Germany Limits Outlook for EU Accord on Punishing RussiaPatrick Donahue, Brian Parkin and Robert Hutton
Germany and the U.K. sought to limit expectations that European Union foreign ministers will agree on punishing Russia for its alleged role in the shooting down of a Malaysian airliner over Ukraine.
German Foreign Minister Frank-Walter Steinmeier said the EU’s 28 member states have to “increase pressure” on Russia, though “it’ll be no easy meeting” tomorrow in Brussels. A U.K. official, speaking on condition of anonymity because the discussions were private, said the Dutch government had requested the EU delay actions that might provoke Russia until the bodies of passengers and crew on flight MH17 are recovered.
“I don’t fundamentally expect that there will be a decisive resolution tomorrow on the larger dispute” on ratcheting up pressure, Steinmeier told reporters in Berlin today. “Decisions over sanctions aren’t a replacement for a political process, rather they’re an attempt to accelerate it.”
Turning anger over the downing of a Malaysian jetliner into further sanctions on Russian President Vladimir Putin is an elusive task for the EU ministers. In Germany, Chancellor Angela Merkel hasn’t publicly said whether she favors expanded penalties and Steinmeier said a cease-fire in Ukraine is the main goal.
‘Cronies and Oligarchs’
In Parliament in London today, Prime Minister David Cameron raised the prospect of a European Union-wide block on defense exports to Russia, as well as targeted sanctions against the “cronies and oligarchs” around Putin. Asked about a 1.2 billion euro ($1.6 billion) French contract to sell two Mistral-class helicopter carriers to Russia, Cameron said it was “unthinkable” such a deal should now go ahead.
“President Putin faces a clear choice in how he decides to respond to this appalling tragedy,” Cameron said. “If he does not change his approach to Ukraine in this way then Europe and the West must fundamentally change our approach to Russia. Those of us in Europe should not need to be reminded of the consequences of turning a blind eye when big countries bully smaller countries.”
German Economy Minister Sigmar Gabriel said the risk that sanctions might harm trade with Russia shouldn’t be a barrier. The threat of full-scale economic sanctions on Russia isn’t having a “quantifiable impact” on the German economy, Gabriel told reporters.

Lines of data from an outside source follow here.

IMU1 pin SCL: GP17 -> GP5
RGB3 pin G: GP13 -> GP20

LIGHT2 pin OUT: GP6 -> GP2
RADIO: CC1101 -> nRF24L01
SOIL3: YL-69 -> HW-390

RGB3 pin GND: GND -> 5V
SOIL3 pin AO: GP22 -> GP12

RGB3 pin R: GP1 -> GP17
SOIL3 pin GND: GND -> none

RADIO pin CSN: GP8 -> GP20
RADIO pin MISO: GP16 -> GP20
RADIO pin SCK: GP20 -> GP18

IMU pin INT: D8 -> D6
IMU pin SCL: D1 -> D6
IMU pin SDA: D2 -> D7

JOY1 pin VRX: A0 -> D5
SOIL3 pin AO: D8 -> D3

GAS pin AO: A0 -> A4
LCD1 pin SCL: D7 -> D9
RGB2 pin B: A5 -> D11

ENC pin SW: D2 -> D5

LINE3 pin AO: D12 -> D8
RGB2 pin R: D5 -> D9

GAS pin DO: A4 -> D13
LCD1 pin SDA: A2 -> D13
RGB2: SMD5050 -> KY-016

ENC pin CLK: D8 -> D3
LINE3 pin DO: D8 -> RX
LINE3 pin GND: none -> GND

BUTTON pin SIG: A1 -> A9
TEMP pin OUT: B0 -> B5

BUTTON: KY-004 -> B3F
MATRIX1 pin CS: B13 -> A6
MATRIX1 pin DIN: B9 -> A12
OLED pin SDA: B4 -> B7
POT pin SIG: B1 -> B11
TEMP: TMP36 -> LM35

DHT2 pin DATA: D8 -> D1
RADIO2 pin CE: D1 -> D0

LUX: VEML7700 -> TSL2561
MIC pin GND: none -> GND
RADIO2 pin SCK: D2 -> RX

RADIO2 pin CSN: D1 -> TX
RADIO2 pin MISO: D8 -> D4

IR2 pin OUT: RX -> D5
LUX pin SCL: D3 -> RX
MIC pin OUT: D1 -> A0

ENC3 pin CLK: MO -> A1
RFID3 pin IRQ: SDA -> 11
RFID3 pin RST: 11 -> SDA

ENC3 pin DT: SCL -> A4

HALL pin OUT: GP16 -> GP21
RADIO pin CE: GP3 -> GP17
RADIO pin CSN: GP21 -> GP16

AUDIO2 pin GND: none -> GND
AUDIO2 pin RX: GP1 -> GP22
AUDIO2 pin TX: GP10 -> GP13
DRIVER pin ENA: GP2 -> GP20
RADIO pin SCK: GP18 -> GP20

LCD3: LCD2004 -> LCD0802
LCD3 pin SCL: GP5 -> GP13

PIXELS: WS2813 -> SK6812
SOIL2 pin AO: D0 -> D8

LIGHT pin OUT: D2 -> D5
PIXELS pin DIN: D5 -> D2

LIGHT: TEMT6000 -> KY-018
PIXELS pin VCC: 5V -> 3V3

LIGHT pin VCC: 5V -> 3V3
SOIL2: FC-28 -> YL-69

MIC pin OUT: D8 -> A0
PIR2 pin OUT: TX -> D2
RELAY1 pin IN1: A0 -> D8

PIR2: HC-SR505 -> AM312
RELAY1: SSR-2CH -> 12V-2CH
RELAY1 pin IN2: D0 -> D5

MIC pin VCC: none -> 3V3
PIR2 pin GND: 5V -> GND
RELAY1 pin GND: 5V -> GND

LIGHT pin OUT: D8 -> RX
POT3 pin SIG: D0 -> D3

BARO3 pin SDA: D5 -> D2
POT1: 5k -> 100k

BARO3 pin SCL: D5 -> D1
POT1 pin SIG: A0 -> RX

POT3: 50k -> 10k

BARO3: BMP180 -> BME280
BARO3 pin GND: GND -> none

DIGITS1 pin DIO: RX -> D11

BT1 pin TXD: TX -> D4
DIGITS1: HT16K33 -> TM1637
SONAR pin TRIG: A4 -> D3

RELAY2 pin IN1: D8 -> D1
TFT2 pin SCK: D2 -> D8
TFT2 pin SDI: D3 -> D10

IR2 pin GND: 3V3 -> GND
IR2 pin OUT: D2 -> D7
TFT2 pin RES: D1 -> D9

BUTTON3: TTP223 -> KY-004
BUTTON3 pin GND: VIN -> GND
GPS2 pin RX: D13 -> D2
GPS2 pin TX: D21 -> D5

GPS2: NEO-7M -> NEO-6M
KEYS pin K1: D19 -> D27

The U.K. official said the immediate focus for EU countries was the recovery of bodies, and persuading Russia to apply pressure on Ukrainian separatists to facilitate this. According to Malaysian Air, 211 EU citizens were killed in the crash, 193 of them Dutch, 10 of them British, and four each from Germany and Belgium. The official said the U.K. would want to return to the issue once the bodies were recovered if Russia’s behavior remained unchanged.
“The impact on the German economy is the uncertainty and that means companies hold back with investments,” Gabriel, a Social Democrat who is vice chancellor, told reporters. “But the economic aspect isn’t decisive; it’s secondary. What’s decisive is ending the civil war in Ukraine.”
Malaysian Prime Minister Najib Razak said rebels in eastern Ukraine agreed to hand over bodies of crash victims and grant access to the site where the plane was brought down on July 17.
Refrigerated train cars carrying corpses and body parts of crash victims will be moved to the Ukrainian city of Kharkiv, where Dutch representatives will take control, according to Najib. Rebels had been preventing their departure, Ukrainian authorities said.
Steinmeier decried the “inhuman” treatment of the victims’ remains and the rebels’ refusal to turn over the bodies to international observers.
“None of this is acceptable, and indicates in all clarity what kind of people we’re dealing with,” Steinmeier said at the press conference alongside his Hungarian counterpart, Tibor Navracsics.